Extra credit item #1, 2 points: look up a different (cxmin,cymin),(cxmax,cymax) bbox (bounding box), with SMALLER values than (-2,-1) and (1,1), and compute a different fractal - this is how very pretty zooms are created :) Eg. this image [from www.nahee.com] lists 9 different (cxmin,cymin) pairs [you need to add a small step, eg. 0.001, to (cxmin,cymin) to get (cxmax,cymax), you can pick one of them and modify the values slightly and arrive at a bbox that produces a nice image. You can Google search for similar pages that list more such 'interesting' areas to explore. For this extra credit, you need to pick just one new region, and use it to create one new image that is different from the (-2,-1)..(1,1) one shown above.

Extra credit item #2, 3 points: see if you can create a series of output images (eg. 24 images) where 'c' is systematically being varied (eg. to represent zooming-in, or panning), and create a small animation out of the resulting image sequence (using any software you want, to generate a movie file out of the still images). Any movie format is fine: .qt, .avi, .mpg, .flv, .ogv, .mp4.. You can use avidemux (http://fixounet.free.fr/avidemux/download.html), ImageJ (http://www.andrewnoske.com/wiki/ImageJ), etc. to convert an image sequence into a movie clip :) You can convert the .pgm images into .jpg, .png etc., using Irfanview (you would open (read in) a .pgm, and export (save as) a .png or .jpg, for each image in your sequence. Reason - many video creation programs accept .png or .jpg still images, but not .pgm :( Also, instead of a movie, you can also create and submit an animated GIF file, eg. 'fractal_zoom.gif' (eg. here is one, in color :)).
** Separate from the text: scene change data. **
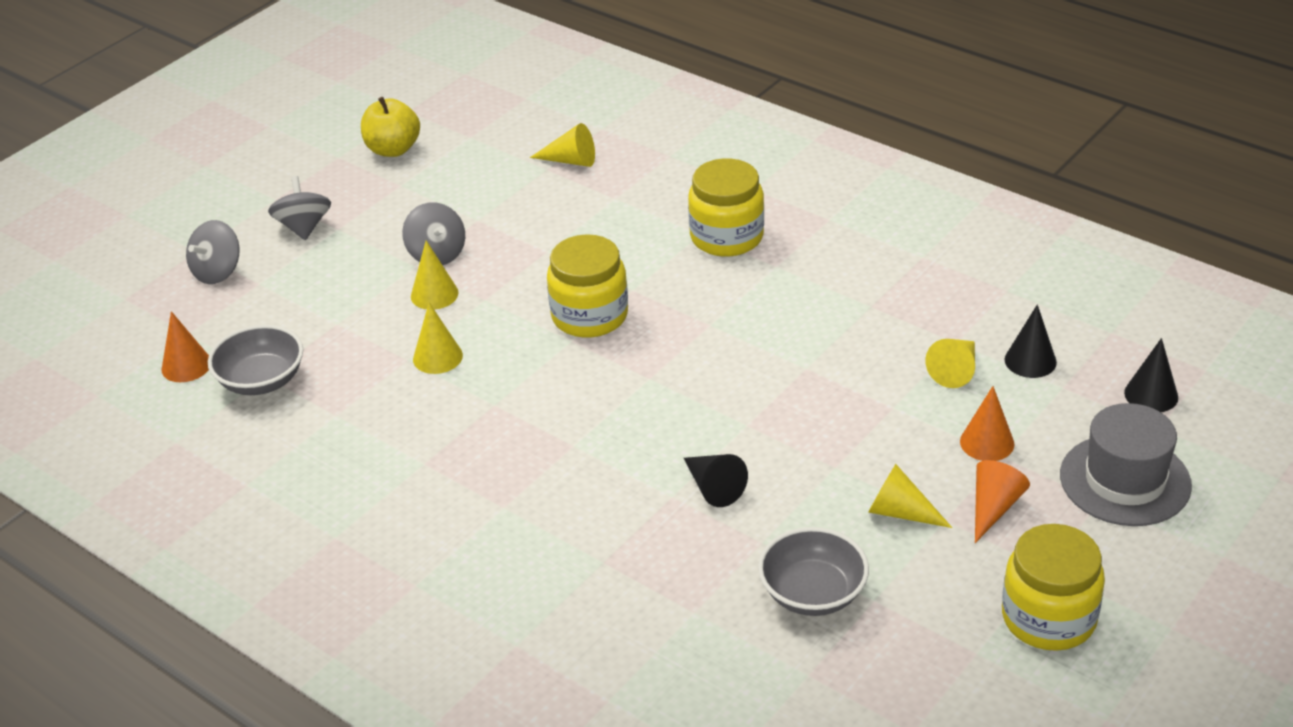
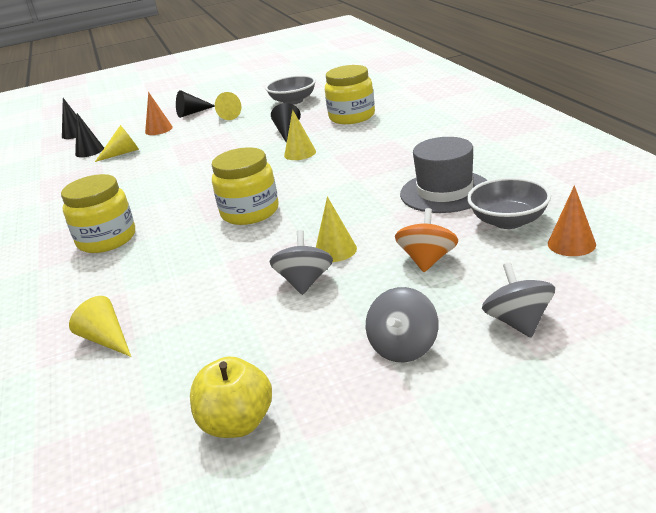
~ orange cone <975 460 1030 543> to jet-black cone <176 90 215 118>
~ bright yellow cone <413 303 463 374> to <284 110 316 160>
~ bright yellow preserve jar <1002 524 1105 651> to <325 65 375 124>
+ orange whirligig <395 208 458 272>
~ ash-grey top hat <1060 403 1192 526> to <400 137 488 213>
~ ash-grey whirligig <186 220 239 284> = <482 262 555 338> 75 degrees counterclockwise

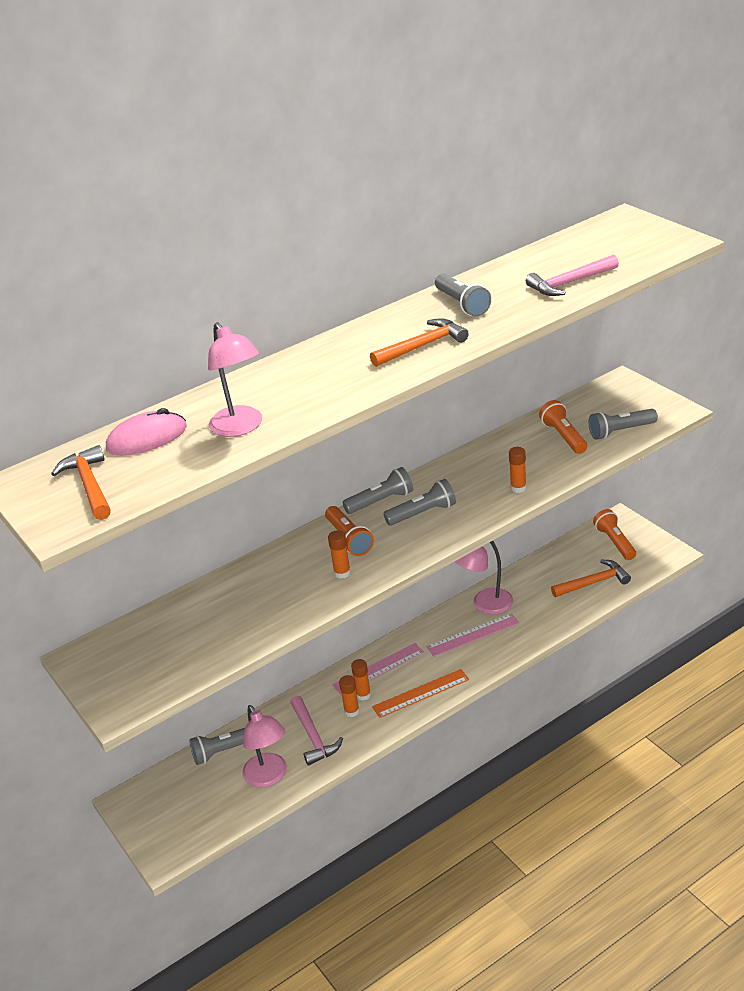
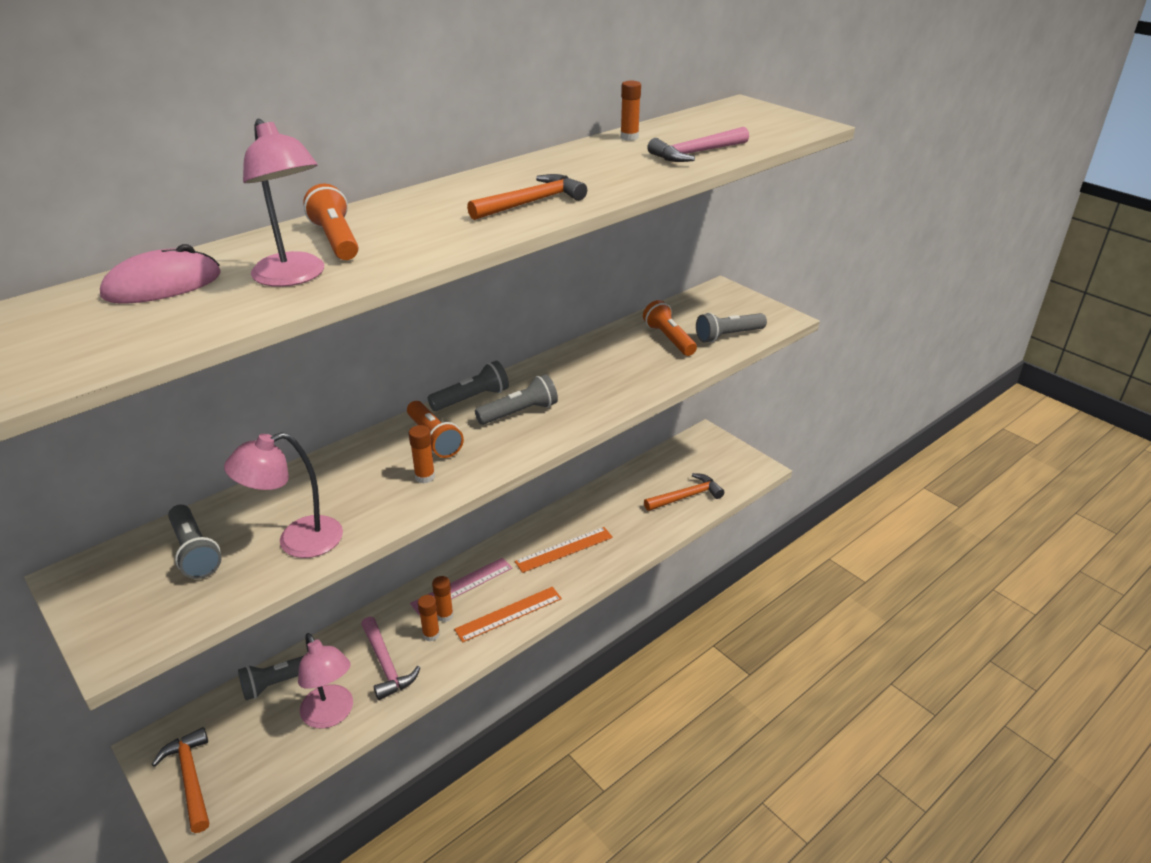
~ orange hammer <51 445 111 520> to <152 727 209 833>
~ ash-grey pocket torch <435 274 491 317> to <168 505 221 579>
~ pink lamp <455 541 513 615> to <224 432 343 558>
~ orange pocket torch <593 509 636 560> to <303 184 358 260>
~ pink ruler <426 613 519 657> to orange ruler <514 527 613 573>
~ orange glue stick <509 447 527 493> to <621 81 641 141>

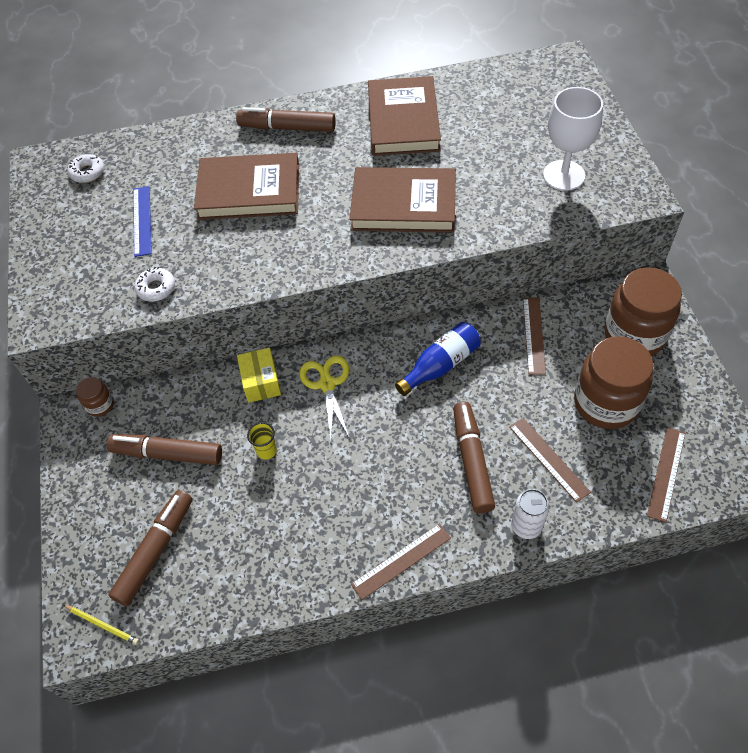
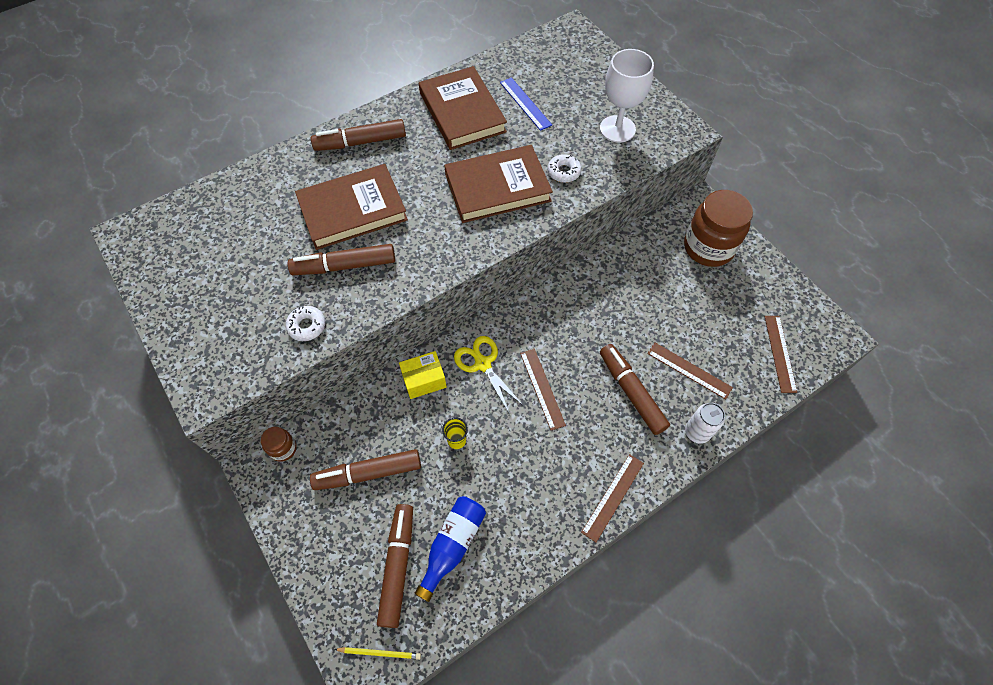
+ russet felt pen <288 244 395 275>
~ bright yellow package <237 348 281 403> = <399 351 447 399> 75 degrees counterclockwise
~ blue flask <395 322 481 396> to <415 496 486 602>
~ blue ruler <133 186 152 257> to <500 77 552 131>
~ russet ruler <523 297 546 375> to <520 349 566 430>
~ white doughnut <68 154 104 183> to <547 154 581 183>
- russet preserve jar <574 336 654 429>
For the extra credit problems, the image does not need to be 640x480 - rather, best if it matches the aspect ratio of the zoom window. In other words, if (cxmax-cxmin)/(cymax-cymin) is 1.8 for example, your resolution would be 1800x1000 (since 1800/1000 is also 1.8). For this example, the resolution could also be 3600x2000, 900x500 etc. This is so the images don't appear to be stretched/squashed.

All the code should be in Q3EC1.h, Q3EC1.cpp for extra credit #1, likewise another .h, .cpp pair for #2, Q3EC2.h and Q3EC2.cpp (separating them like that makes it easier to grade). The .h, .cpp requirement, btw, is just to have you practice writing 'better' code, where each class (ComplexNumber, PGMImage...) comes in two parts - a .h that holds just class declarations (outer "shell"), and a .cpp that contains corresponding definitions (body, ie. "insides").

For all three questions plus extra credit ones, feel free to include README(.txt) files that contain FYIs, special instructions, etc.

FYI, here's the fractal generation code, in 128 different (!!!) programming languages (do NOT stare at the C or C++ one for too long!): http://rosettacode.org/wiki/Mandelbrot_set

Please post on Piazza, or meet with any of us teaching staff, if you need clarification, additional info on something, etc.

HAVE FUN!!! If you get started early, it WILL be (a lot of fun)..